NEW YORK (Reuters) - Andy Roddick bid a tearful farewell to his tennis career when he was beaten by Argentina’s Juan Martin del Potro in the fourth round of the U.S. Open on Wednesday while defending champion Novak Djokovic eased into the quarters.
The face of U.S. men’s tennis for most of the past decade, an emotional Roddick went into retirement after losing 6-7 7-6 6-2 6-4 in the fourth round.
“I’ve loved every minute of it,” he told the crowd at Arthur Ashe Stadium. “It’s been a road, a lot of ups, a lot of downs, a lot of great moments.”
His farewell provided an poignant touch to a day which saw Djokovic sail into the quarter-finals with some help from his opponent while Maria Sharapova clawed back to reach the women’s semis for the first time since she won the title six years ago.
Djokovic was in complete control of his fourth round match against Stanislas Wawrinka, leading 6-4 6-1 3-1, when the Swiss 18th seed said he was unable to continue so called it quits.
“I really don’t know exactly what it was but by the look of it, I think it was probably a dizziness or something,” said Djokovic, who has yet to drop a set in the tournament.
“He served well, he played well, but you could see that he didn’t feel great on the court.”
Sharapova needed all her fighting qualities to come from behind and beat Marion Bartoli of France 3-6 6-3 6-4 in one of five matches that were held over from Tuesday because of rain.
Bartoli led 4-0 overnight and wrapped up the first set when play finally resumed after another morning shower but Sharapova regained her composure to win the next two and book a semi-final date with world number one Victoria Azarenka.
“It’s so long since I’ve been back to this stage at the U.S. Open. A little bit of luck always helps,” the Russian said.
Sara Errani booked her place in the semis for the first time when she defeated her doubles partner Roberta Vinci 6-2 6-4 in an all-Italian match.
“A quarter-final with your best friend, of course, is difficult,” said Errani. “We know each other very well, we’ve played together many times so it was strange to see her on the other side of the net.”
Serbia’s Janko Tipsarevic beat German Philipp Kohlschreiber 6-3 7-6 6-2 after the foul weather cleared long enough for the tournament to get back on schedule amid fears it would spill into a third week for a fifth straight year.
Roddick surprisingly announced last week that he would hang up his racquet after a 13-year professional career following the year’s final grand slam.

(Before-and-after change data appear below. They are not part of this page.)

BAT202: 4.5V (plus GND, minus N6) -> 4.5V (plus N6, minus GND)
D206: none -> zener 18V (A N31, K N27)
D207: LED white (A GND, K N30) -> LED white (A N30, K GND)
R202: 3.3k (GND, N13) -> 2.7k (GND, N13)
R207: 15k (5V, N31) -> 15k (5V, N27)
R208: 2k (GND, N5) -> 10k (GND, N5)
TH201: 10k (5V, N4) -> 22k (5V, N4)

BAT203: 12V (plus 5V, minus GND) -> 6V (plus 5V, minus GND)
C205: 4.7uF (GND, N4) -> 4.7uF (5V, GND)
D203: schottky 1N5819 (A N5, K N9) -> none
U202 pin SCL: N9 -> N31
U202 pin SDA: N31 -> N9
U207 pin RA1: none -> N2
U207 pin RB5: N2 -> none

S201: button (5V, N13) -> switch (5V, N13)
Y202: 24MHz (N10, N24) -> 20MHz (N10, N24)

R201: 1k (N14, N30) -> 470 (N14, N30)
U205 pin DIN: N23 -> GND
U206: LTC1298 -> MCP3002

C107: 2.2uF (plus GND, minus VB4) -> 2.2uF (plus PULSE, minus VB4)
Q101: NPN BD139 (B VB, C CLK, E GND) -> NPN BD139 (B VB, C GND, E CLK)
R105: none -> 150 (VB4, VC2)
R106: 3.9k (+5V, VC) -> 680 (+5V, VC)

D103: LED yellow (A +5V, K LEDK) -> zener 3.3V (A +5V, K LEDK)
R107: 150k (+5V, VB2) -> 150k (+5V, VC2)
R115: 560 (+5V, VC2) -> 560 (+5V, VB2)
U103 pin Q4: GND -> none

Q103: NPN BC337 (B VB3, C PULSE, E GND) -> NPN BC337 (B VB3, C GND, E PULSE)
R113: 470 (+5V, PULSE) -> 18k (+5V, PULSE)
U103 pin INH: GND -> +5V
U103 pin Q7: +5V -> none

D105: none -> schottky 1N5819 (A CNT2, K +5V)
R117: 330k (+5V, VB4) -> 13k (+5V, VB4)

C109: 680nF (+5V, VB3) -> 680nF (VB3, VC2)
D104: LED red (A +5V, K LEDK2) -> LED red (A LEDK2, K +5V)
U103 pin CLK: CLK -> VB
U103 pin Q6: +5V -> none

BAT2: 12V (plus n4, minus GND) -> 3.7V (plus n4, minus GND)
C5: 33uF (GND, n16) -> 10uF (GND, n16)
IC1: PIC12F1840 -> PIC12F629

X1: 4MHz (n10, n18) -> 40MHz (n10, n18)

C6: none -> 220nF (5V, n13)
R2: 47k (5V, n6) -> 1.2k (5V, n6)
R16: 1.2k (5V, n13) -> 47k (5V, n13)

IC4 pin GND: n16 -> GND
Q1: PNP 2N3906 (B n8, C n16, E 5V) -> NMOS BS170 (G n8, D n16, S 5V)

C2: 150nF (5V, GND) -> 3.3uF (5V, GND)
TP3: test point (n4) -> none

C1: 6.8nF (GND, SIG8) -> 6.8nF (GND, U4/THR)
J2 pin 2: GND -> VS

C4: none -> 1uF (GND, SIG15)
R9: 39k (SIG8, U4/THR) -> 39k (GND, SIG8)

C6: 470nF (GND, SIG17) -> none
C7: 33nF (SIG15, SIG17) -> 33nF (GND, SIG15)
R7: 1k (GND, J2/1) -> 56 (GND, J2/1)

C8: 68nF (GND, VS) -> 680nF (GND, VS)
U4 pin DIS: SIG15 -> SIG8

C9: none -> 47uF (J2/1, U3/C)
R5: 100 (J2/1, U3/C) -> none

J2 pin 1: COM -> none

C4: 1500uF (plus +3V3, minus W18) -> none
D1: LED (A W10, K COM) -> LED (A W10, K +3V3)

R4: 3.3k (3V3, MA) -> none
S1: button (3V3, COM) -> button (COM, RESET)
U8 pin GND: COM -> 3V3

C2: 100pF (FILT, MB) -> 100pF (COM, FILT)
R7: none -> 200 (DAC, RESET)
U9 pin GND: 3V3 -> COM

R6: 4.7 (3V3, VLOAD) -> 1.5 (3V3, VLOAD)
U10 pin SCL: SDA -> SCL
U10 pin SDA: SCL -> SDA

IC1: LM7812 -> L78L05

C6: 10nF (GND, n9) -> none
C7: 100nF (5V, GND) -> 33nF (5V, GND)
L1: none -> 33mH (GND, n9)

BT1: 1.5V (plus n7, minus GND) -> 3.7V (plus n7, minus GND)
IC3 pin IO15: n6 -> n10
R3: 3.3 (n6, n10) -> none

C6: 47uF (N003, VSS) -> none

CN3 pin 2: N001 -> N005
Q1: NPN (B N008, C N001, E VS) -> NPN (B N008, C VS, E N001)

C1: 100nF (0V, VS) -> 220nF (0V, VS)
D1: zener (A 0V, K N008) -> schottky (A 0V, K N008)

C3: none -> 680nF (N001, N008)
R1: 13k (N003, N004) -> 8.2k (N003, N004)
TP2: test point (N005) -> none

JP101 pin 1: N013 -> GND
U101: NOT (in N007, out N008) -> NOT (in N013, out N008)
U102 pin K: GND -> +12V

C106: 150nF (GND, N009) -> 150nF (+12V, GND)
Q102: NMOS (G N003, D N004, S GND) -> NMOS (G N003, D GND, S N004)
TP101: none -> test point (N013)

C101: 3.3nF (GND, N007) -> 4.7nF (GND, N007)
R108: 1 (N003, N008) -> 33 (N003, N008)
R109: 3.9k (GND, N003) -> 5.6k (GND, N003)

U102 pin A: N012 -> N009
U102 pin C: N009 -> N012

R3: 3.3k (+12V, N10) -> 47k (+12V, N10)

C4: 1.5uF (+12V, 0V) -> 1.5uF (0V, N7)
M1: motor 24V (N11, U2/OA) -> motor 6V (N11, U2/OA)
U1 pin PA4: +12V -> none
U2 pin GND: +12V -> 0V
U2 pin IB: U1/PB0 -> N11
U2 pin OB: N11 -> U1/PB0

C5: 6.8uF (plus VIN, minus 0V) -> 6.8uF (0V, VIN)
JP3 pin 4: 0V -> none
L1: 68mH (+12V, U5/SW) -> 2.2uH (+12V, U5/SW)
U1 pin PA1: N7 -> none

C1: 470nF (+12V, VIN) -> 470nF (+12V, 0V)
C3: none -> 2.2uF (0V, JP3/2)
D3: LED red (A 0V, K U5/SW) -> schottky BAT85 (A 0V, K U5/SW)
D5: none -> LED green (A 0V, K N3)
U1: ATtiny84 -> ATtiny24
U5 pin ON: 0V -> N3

The 30-year-old began the match well, winning the rain-delayed first set in a tiebreak, but could not keep up with the towering and younger Del Potro, who won the U.S. Open in 2009.
With the win, Del Potro advanced to Thursday’s quarter-finals against Djokovic, but the plaudits still went to Roddick.
“Andy has been an outstanding ambassador for our sport and our country, always carrying himself with the character and class that define a champion,” United States Tennis Association Chairman Jon Vegosen said in a statement.
“We could not be more proud of Andy and all that he has accomplished in his brilliant career, and we wish him every success and happiness in his retirement from the pro game.”
Blessed with a powerful and a ferocious will to win, Roddick has been the torchbearer of American tennis since Pete Sampras and Andre Agassi retired.
He won the U.S. Open, his lone grand slam title, in 2003 and briefly reached the top of the world rankings. He also made a second U.S. Open final and three Wimbledon finals, but lost them all to Roger Federer.
With his wife and parents in the stands, Roddick struggled to keep his emotions in check as the realization that his career was over began to sink in, wiping tears from his eyes.
“One thing I‘m not scared about retirement is the people I go home to,” said Roddick. “They are great and I appreciate it.”